- IATA: JUU; ICAO: BGNQ;

Summary
- Airport type: Public
- Operator: Greenland Airport Authority (Mittarfeqarfiit)
- Serves: Nuugaatsiaq, Greenland
- Elevation AMSL: 57 ft / 17 m
- Coordinates: 71°32′19″N 053°12′18″W﻿ / ﻿71.53861°N 53.20500°W
- Website: Nuugaatsiaq Heliport

Map
- BGNQ Location in Greenland

Helipads
| Number | Length |  | Surface |
| m | ft |
| 1 | 15 | 49 | Grass |
- Source: Danish AIS

= Nuugaatsiaq Heliport =

Heliport in Greenland

Nuugaatsiaq Heliport is a heliport in Nuugaatsiaq, a village in the Avannaata municipality in northwestern Greenland. The heliport is considered a helistop, and is served by Air Greenland as part of a government contract.
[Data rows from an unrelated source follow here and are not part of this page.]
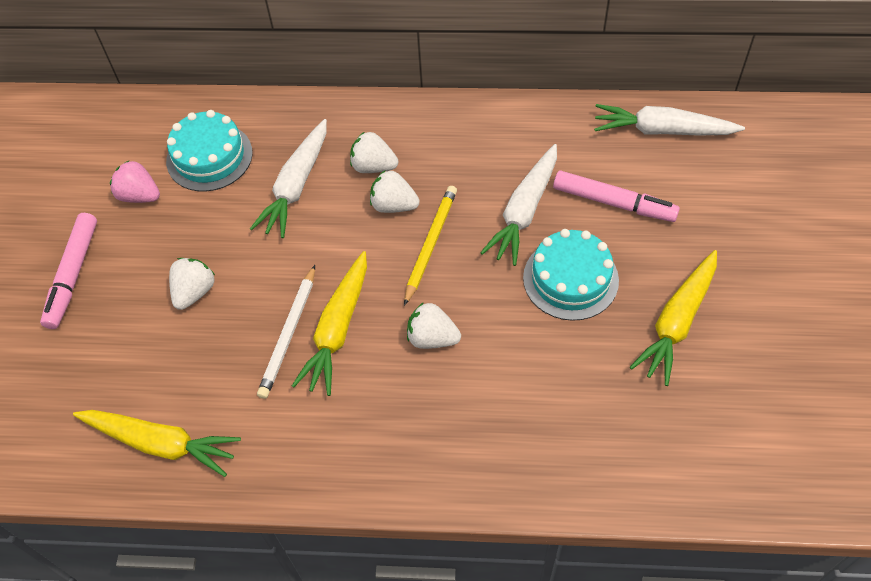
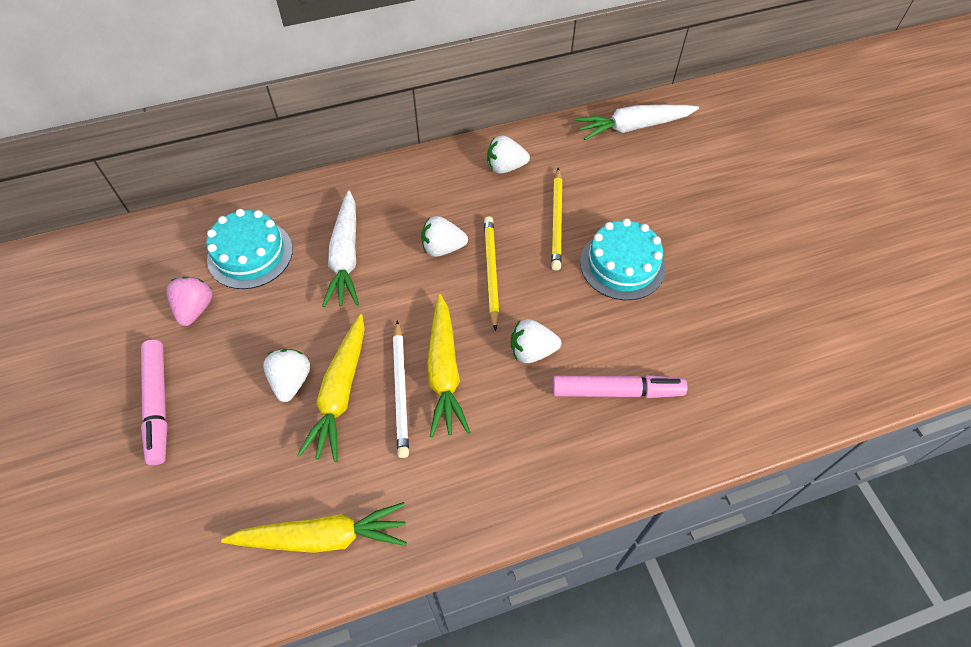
camera: 25 degrees left, 0 degrees up
(139, 195) = (195, 309): pink strawberry -> pink strawberry turned 90 degrees clockwise
(373, 166) = (408, 220): white strawberry -> white strawberry (505, 167)
(524, 211) = (556, 221): white carrot -> yellow pencil
(613, 203) = (625, 193): pink marker -> pink marker (616, 391)
(677, 322) = (723, 273): yellow carrot -> yellow carrot (340, 392)

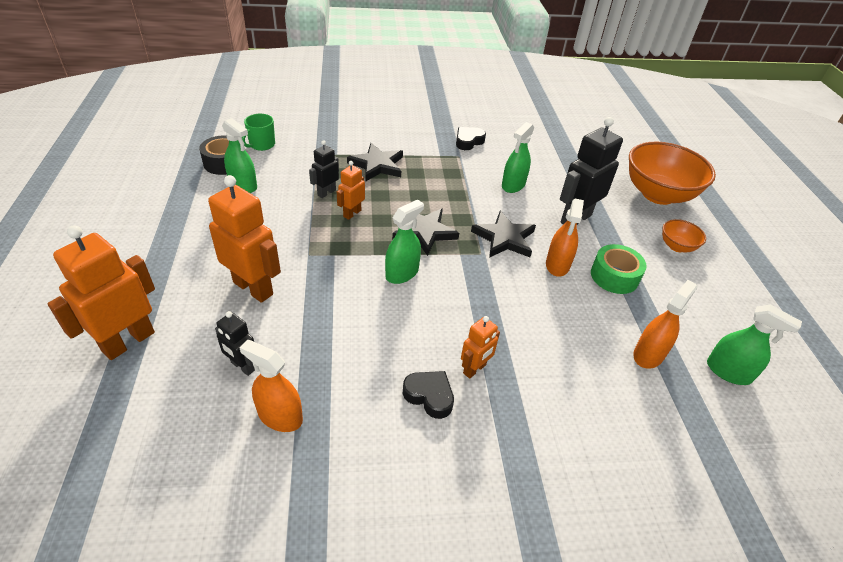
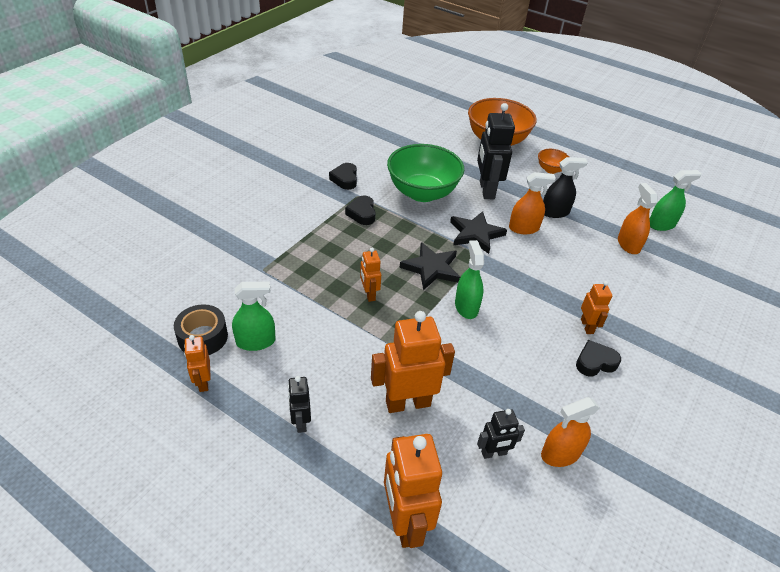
camera: 50 degrees left, 0 degrees up
(184, 183) = (203, 382): none -> orange robot
(261, 145) = (203, 297): green mug -> none
(326, 192) = (325, 294): black robot -> black robot (300, 422)
(377, 165) = (320, 244): black star -> none
(440, 168) = (362, 213): none -> black heart
(513, 185) = (422, 193): green spray bottle -> green bowl
(557, 265) = (523, 228): orange spray bottle -> orange spray bottle turned 60 degrees counterclockwise
(614, 276) = (555, 212): green tape -> black spray bottle

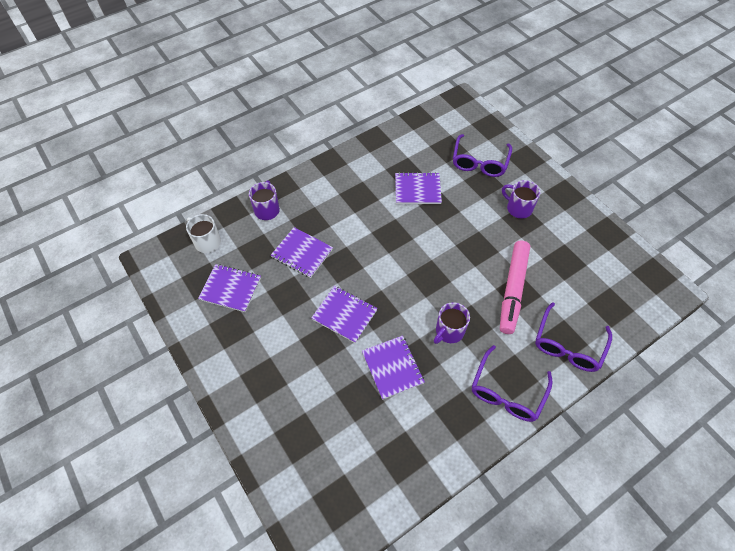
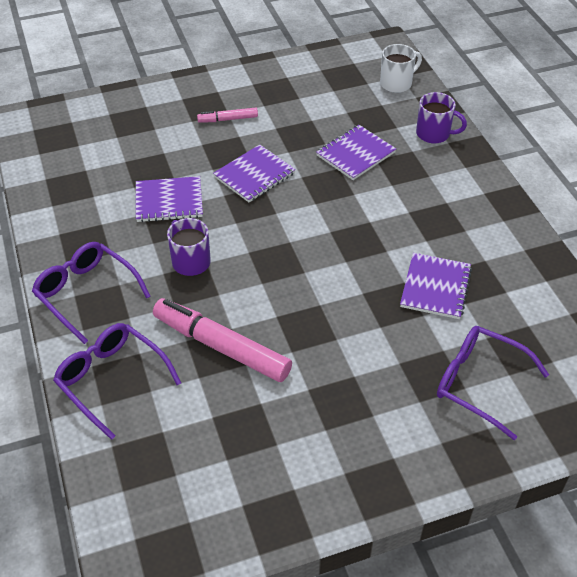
camera: 105 degrees right, 10 degrees down
(230, 288) = (325, 95): purple notebook -> none
(279, 354) = (228, 119): none -> pink marker
(518, 208) = (366, 405): purple mug -> none

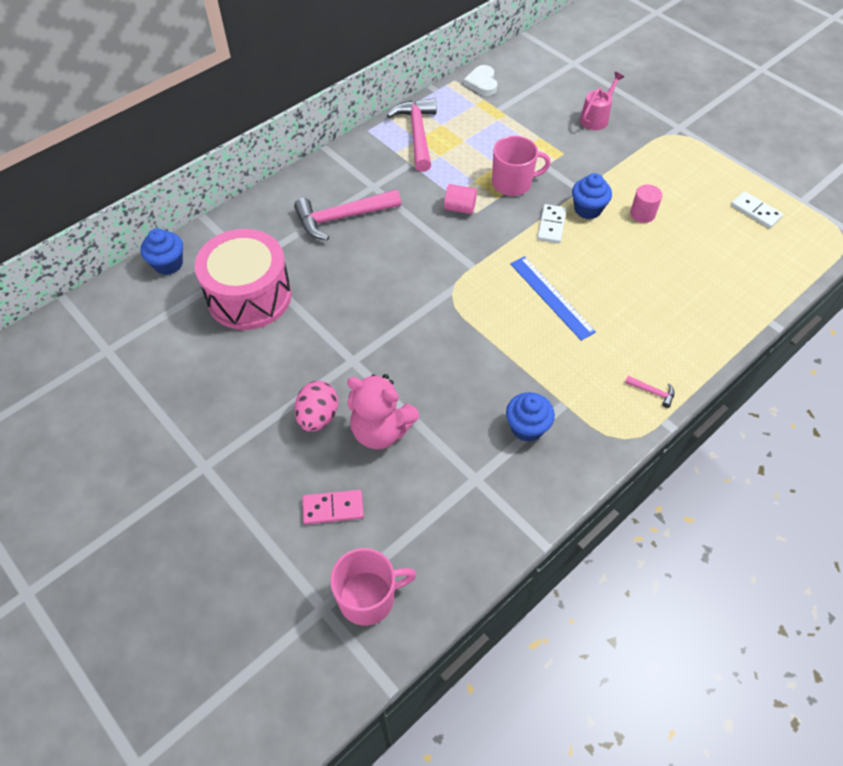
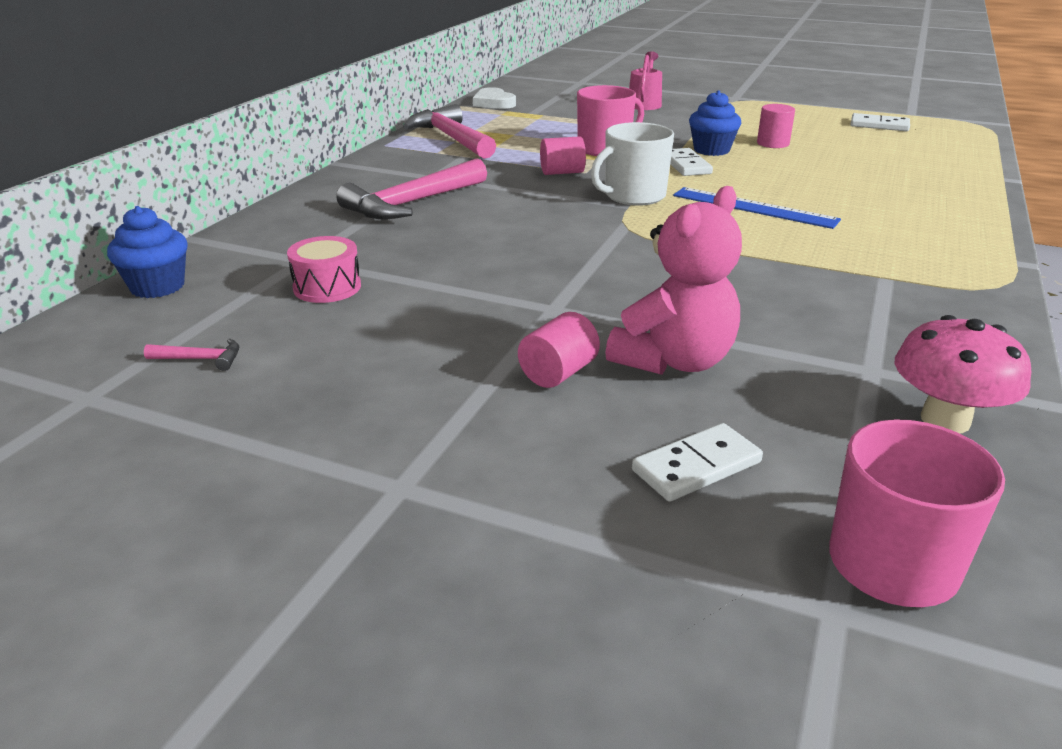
camera: 25 degrees left, 25 degrees down
(249, 296) = (327, 287): pink drum -> pink drum, size x0.46
(318, 417) = (558, 373): pink egg -> pink cylinder
(333, 508) = (697, 467): pink domino -> white domino
(381, 430) = (674, 361): pink teddy bear -> pink teddy bear turned 45 degrees counterclockwise
(475, 529) = (945, 420): none -> pink mushroom
(484, 255) = (633, 196): none -> white mug
(527, 427) = (871, 307): blue cupcake -> none
(652, 392) = (969, 246): pink hammer -> pink hammer (200, 359)

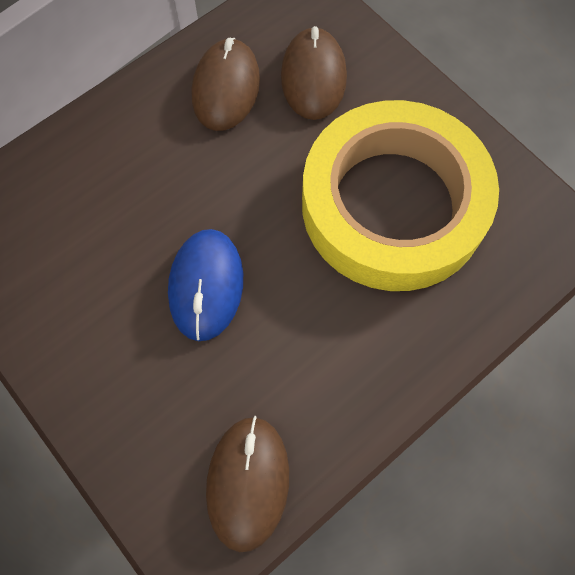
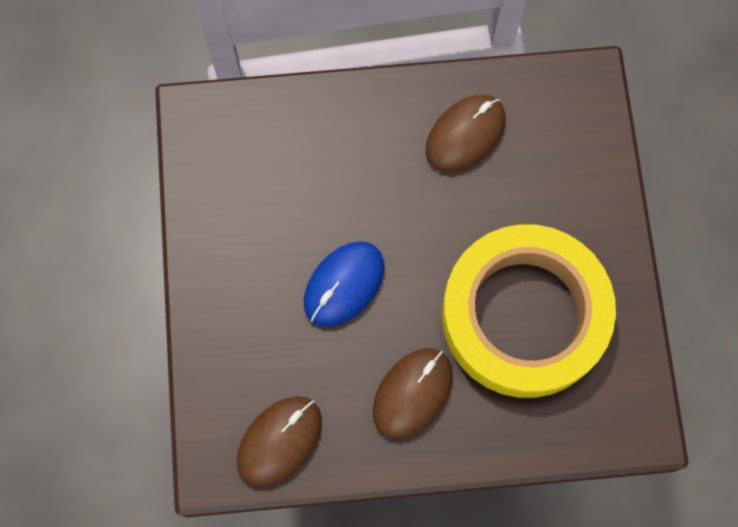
camera: 35 degrees right, 5 degrees up
(313, 77) = (540, 169): brown mouse -> brown mouse (412, 393)

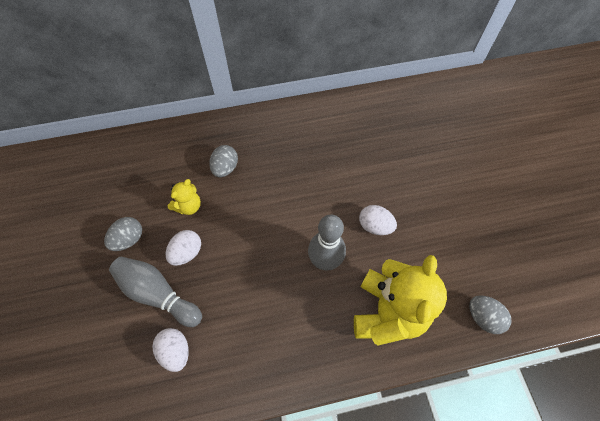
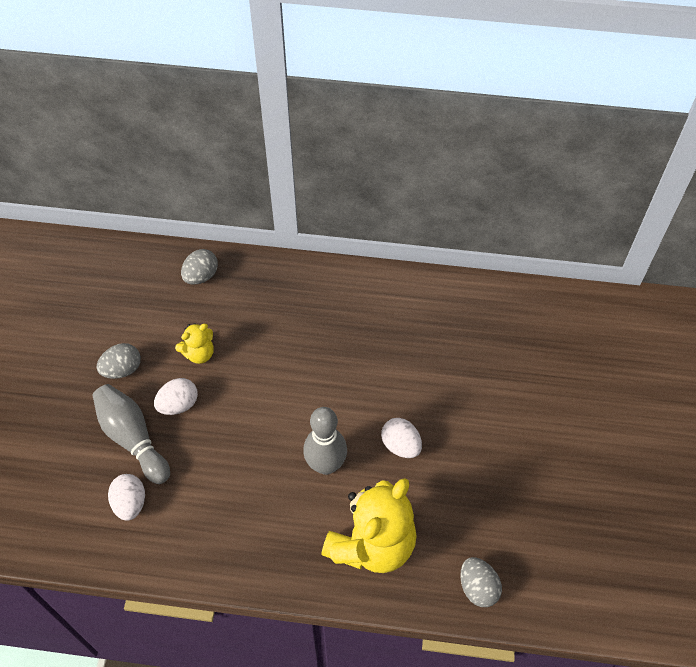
camera: 20 degrees right, 5 degrees down
(225, 168) = (256, 322): grey egg -> grey egg (201, 276)

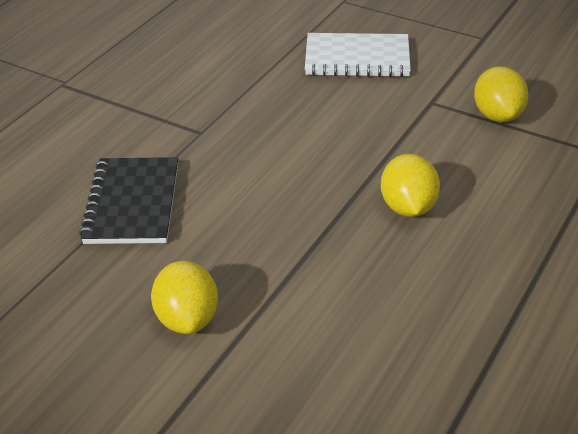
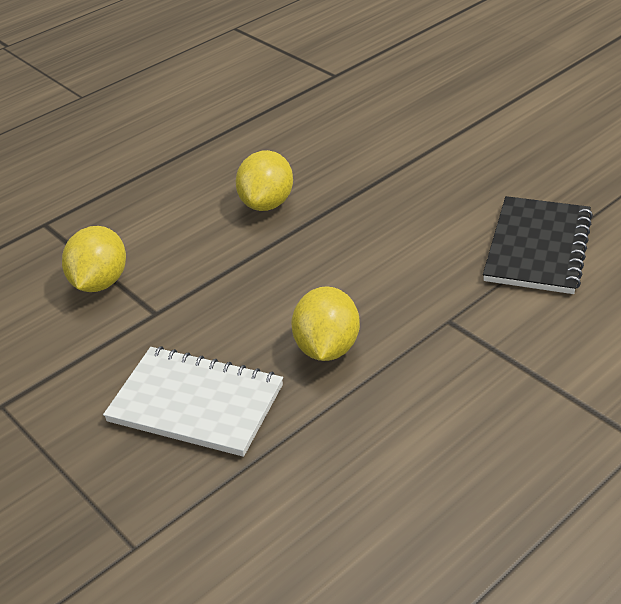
camera: 160 degrees left, 0 degrees up
(187, 319) = (494, 149): yellow lemon -> yellow lemon (327, 348)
== Airlines and destinations ==

Air Greenland operates government contract flights to villages in the Uummannaq Fjord region. These mostly cargo flights are not featured in the timetable, although they can be pre-booked. Departure times for these flights as specified during booking are by definition approximate, with the settlement service optimized on the fly depending on local demand for a given day.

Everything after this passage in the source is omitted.